SkippyYourFriendEverTrue · 11/10/2012 14:13

"But I am talking about the Politicians and their chums the leaders of Industry etc - the ones with the clout - as the ones who can influence what happens and how much money is invested. Not you and I necessarily. If everyone was forced to use their local state school.."

Yes but if you have £50 million in the bank, then you can ensure that your local state school is a good one.

Not by improving the local sink school, that won't happen, but simply by buying a house nearby.

And that happens already.

There are some outstanding state schools, and there might be a few more if the private sector closed down, but there aren't enough pushy plutocrats to transform the entire sector.

The privileged already pick and choose from the best of the state sector - expensive housing near good schools, religious education, selection (private tutors, more books at home, etc.), so that wouldn't change at all.

If it turns out that the local school near your £50 million mansion in Kensington is good for crack, smack and knives, but not so good on math and English, then you'll just send the kids, with the nanny, to your leafy second home in Kent where the local school is delightfully middle class.

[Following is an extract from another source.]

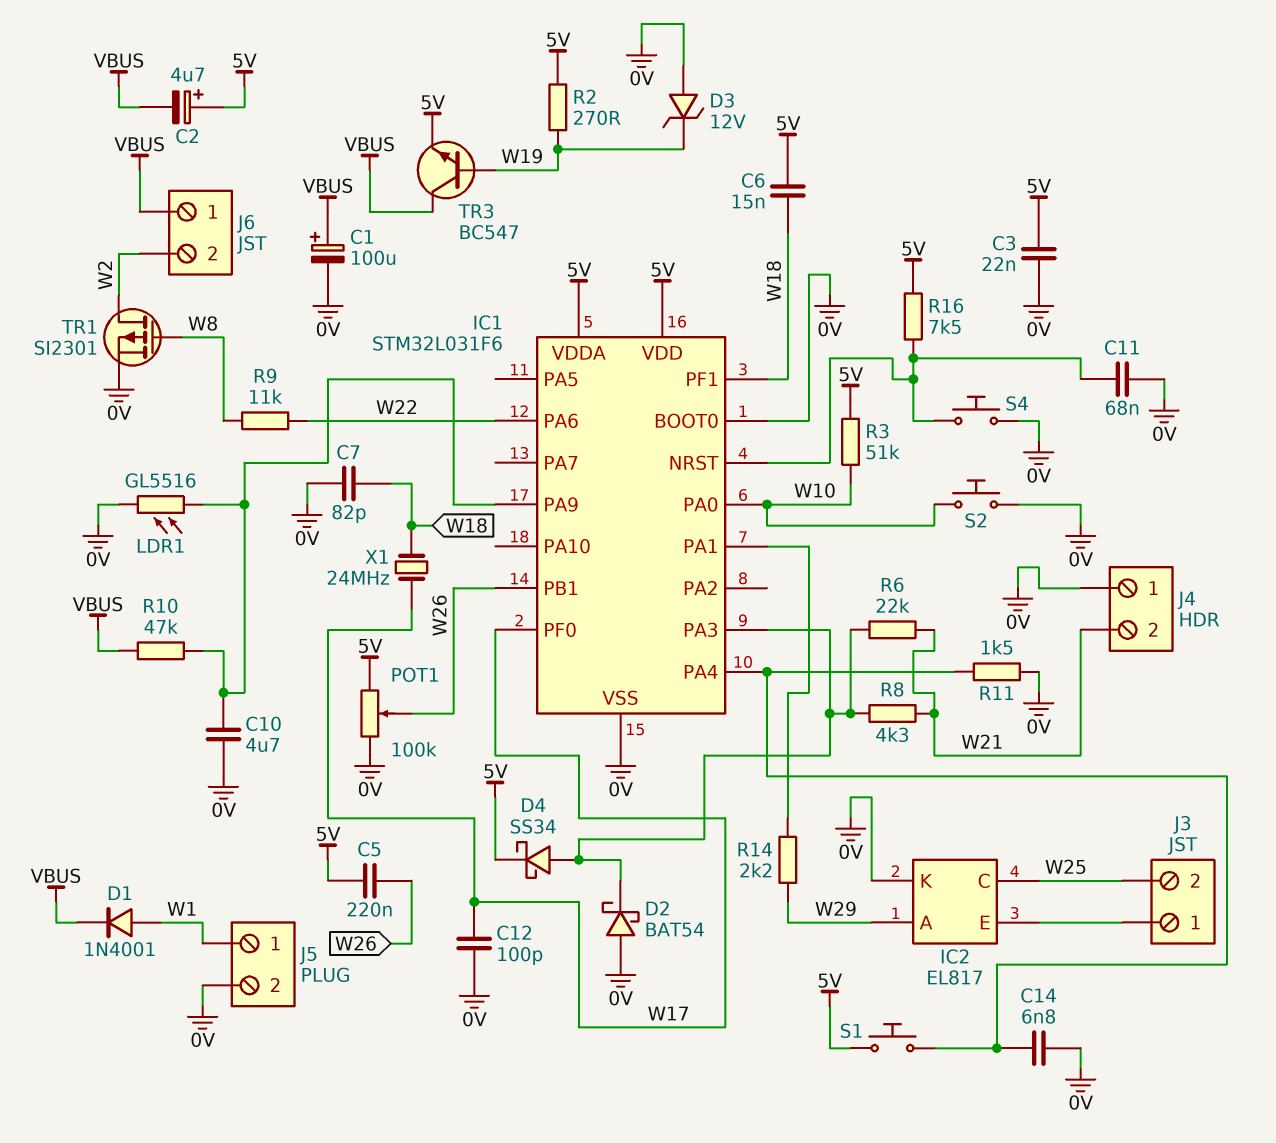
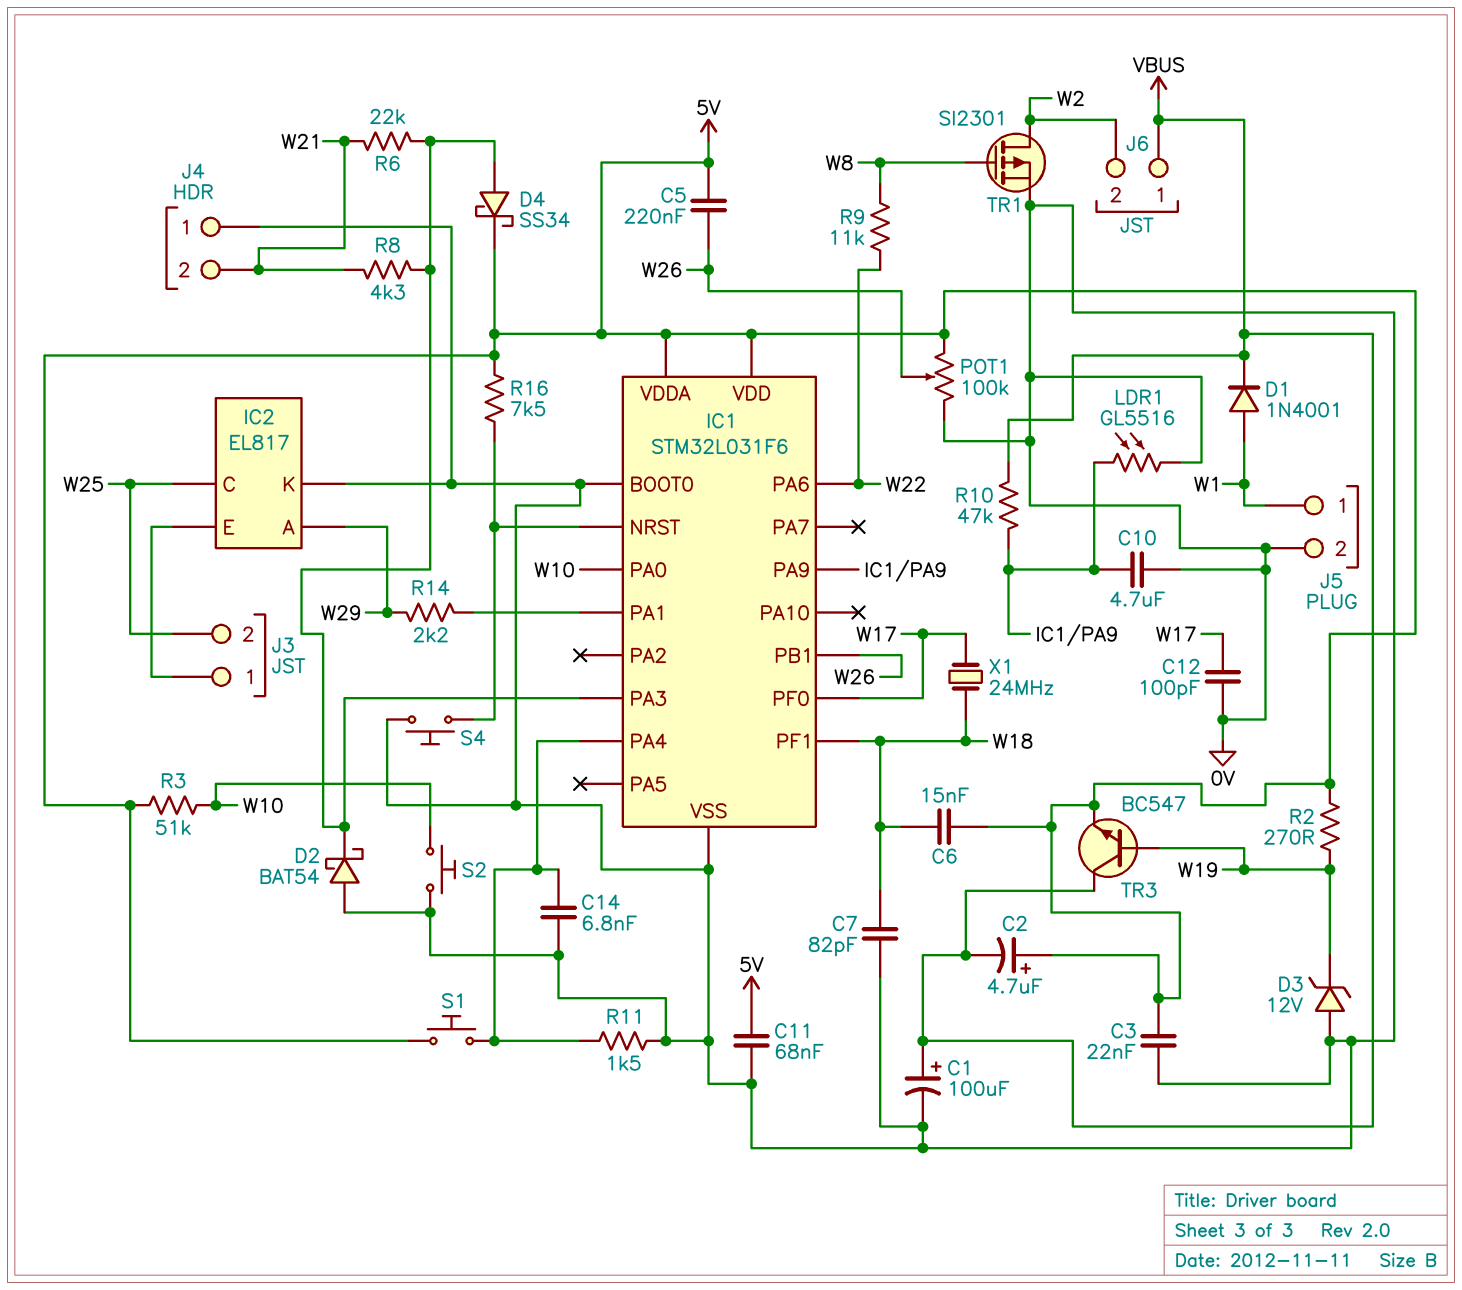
C11: 68nF (0V, IC1/NRST) -> 68nF (0V, 5V)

TheOriginalSteamingNit · 11/10/2012 14:15

Could I just say that the vast vast majority of schools are neither 'sink schools' nor 'delightfully middle class', though. This kind of binary isn't very helpful or realistic.

YouMayLogOut · 11/10/2012 14:19

" I shuddered a little when a couple of 'rough' kids came into the playground (about 9 or 10, swearing, etc.)"

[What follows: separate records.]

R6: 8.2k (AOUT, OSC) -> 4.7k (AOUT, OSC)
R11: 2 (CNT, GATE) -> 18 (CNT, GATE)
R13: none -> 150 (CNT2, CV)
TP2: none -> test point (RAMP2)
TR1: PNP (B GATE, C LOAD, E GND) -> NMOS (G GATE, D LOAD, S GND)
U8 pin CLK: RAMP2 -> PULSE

I can't believe you actually typed that

My thoughts exactly Fangs.

wordfactory · 11/10/2012 14:21

No there not, TOSN but they're still nothing like what the average CEO or QC would want them to be.

If the idea is that we get these people involved at a macro policy making level in education, I think much of the populace would be horrified.

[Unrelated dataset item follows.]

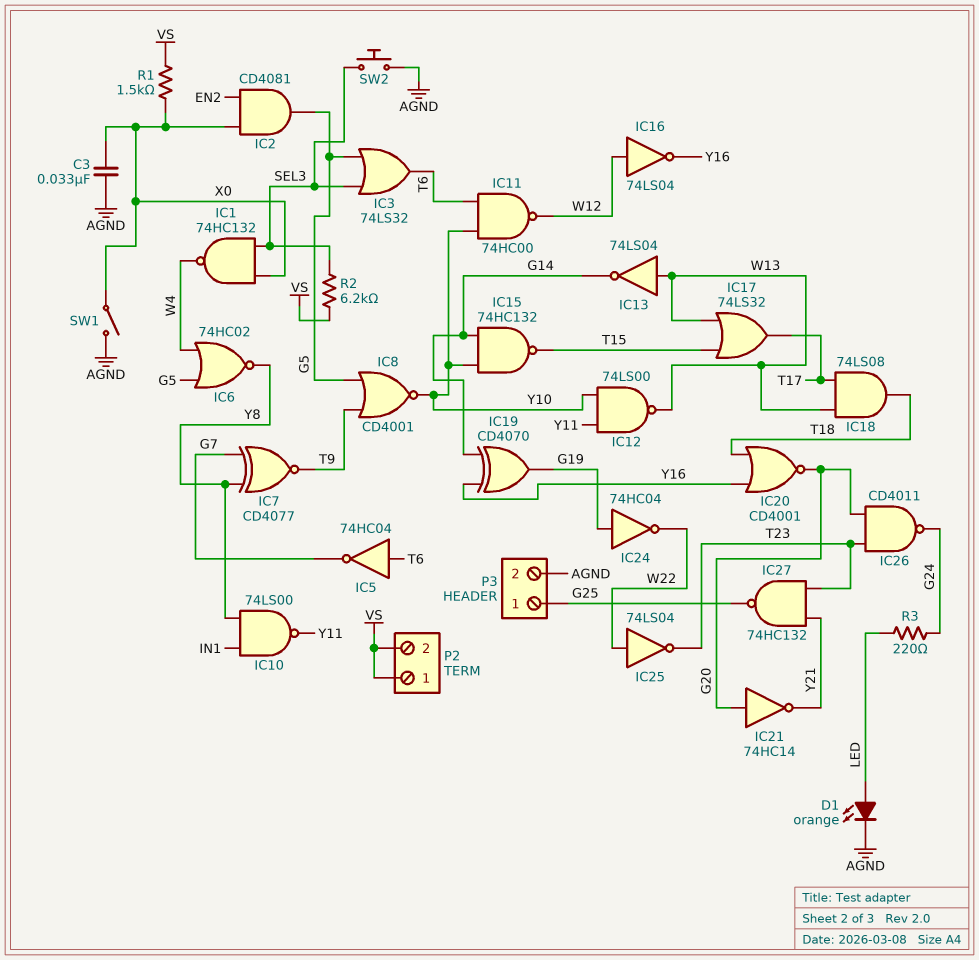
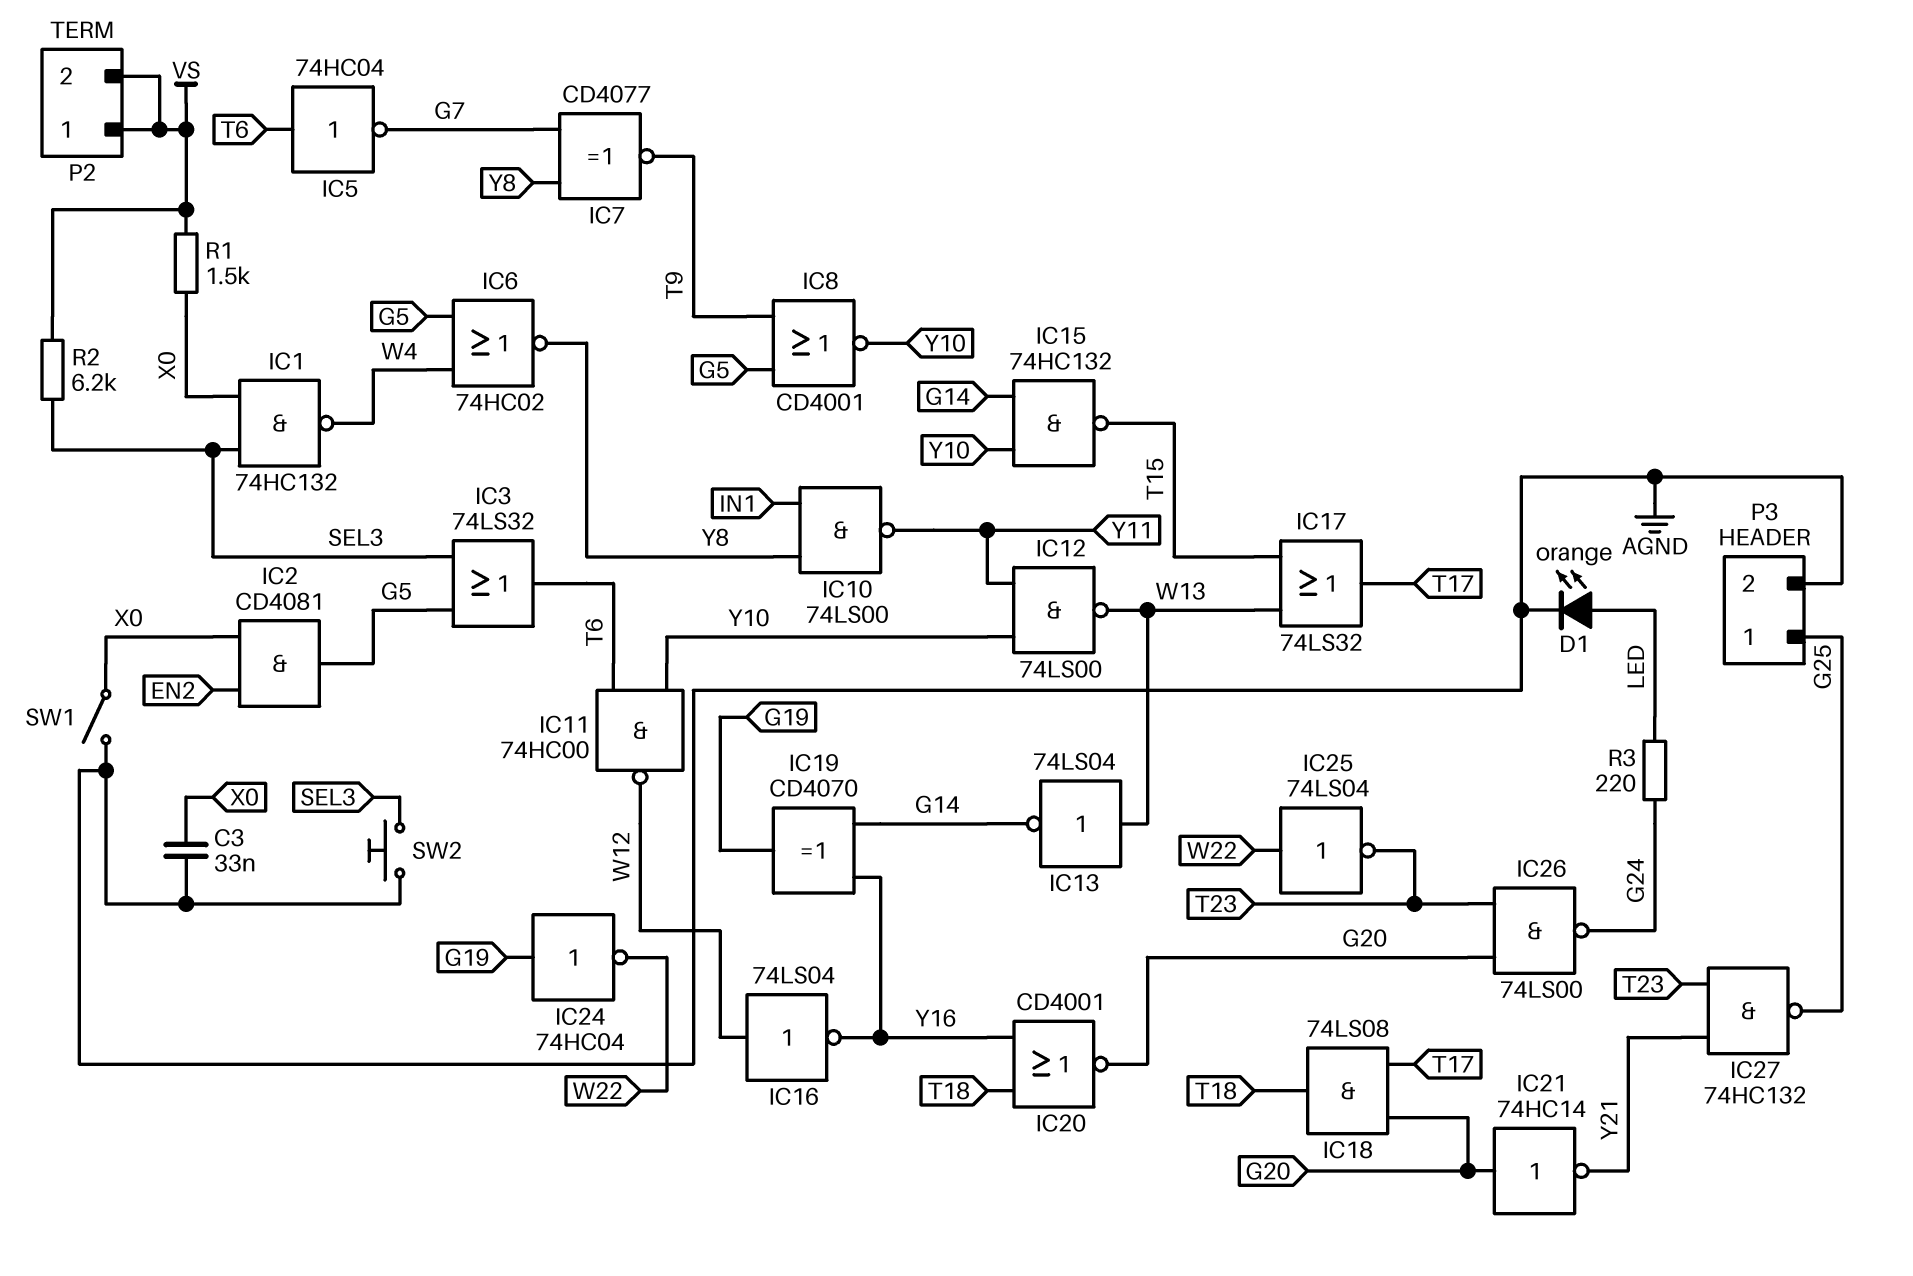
IC18: AND 74LS08 (in T17, in W13, out T18) -> AND 74LS08 (in G20, in T17, out T18)
IC26: NAND CD4011 (in G20, in T23, out G24) -> NAND 74LS00 (in G20, in T23, out G24)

My idea of a good school would positively terrify your average MNer Grin.

SkippyYourFriendEverTrue · 11/10/2012 14:28

"Could I just say that the vast vast majority of schools are neither 'sink schools' nor 'delightfully middle class', though. This kind of binary isn't very helpful or realistic."

No it's not, but the parents who ask 'Eton or Winchester' would in a 'no private education' scenario would instead be coming and asking 'London Oratory' or 'Wimbledon College' - they'd be picking between schools on this list:

pp.include-digital.com/table/state-secondary-schools

You don't come to spend £30k/year on education by being indifferent to which school your child goes to, and that £30k/year would simply be diverted to ensuring that your child goes to a delightfully middle class state school, and not the ones where most children are speakers of English as a second language, etc.

tovetove · 11/10/2012 14:29

mine too Grin

SkippyYourFriendEverTrue · 11/10/2012 14:30

or indeed, not something sort of middling - people currently do, and more would, devote their considerable resources to ensuring that their child's state school was not merely average but THE BEST.

At no point would this result in state education getting better.

FangsGoForTheMaidensThroat · 11/10/2012 14:31

YouMayLogOut- I am so glad at least one other person found that objectionable :)

TheOriginalSteamingNit · 11/10/2012 14:33

Yes, but it's an opposition we see a lot on here, and I think it's unhelpful. I don't want to get QCs making policy in schools anyway - it's a leap from saying 'it would be better for society if everyone just went to school where they live' to saying 'I want posh people to change our schools for us'!

I don't: I just think that theoretically it would be an awful lot better and nicer if everybody went to the same school. The problem is that if you say 'ah well you probably live near a good school and paid billions for the privelige like old Ed Millibands, but if you lived near a bad school you'd sing a different tune', you're missing the point that the vast majority of us live near schools which are at neither end of those extremes.

RosemaryandThyme · 11/10/2012 14:41

Private Education buys a lifelong ability to be totally arrahagant.

I'd love to sail through life with me nose up in the air, and given half a chance would buy the package for my own children.

TOWIE is testamont to the fact that the nice but dim still can't be saved no matter how much money is thrown at them.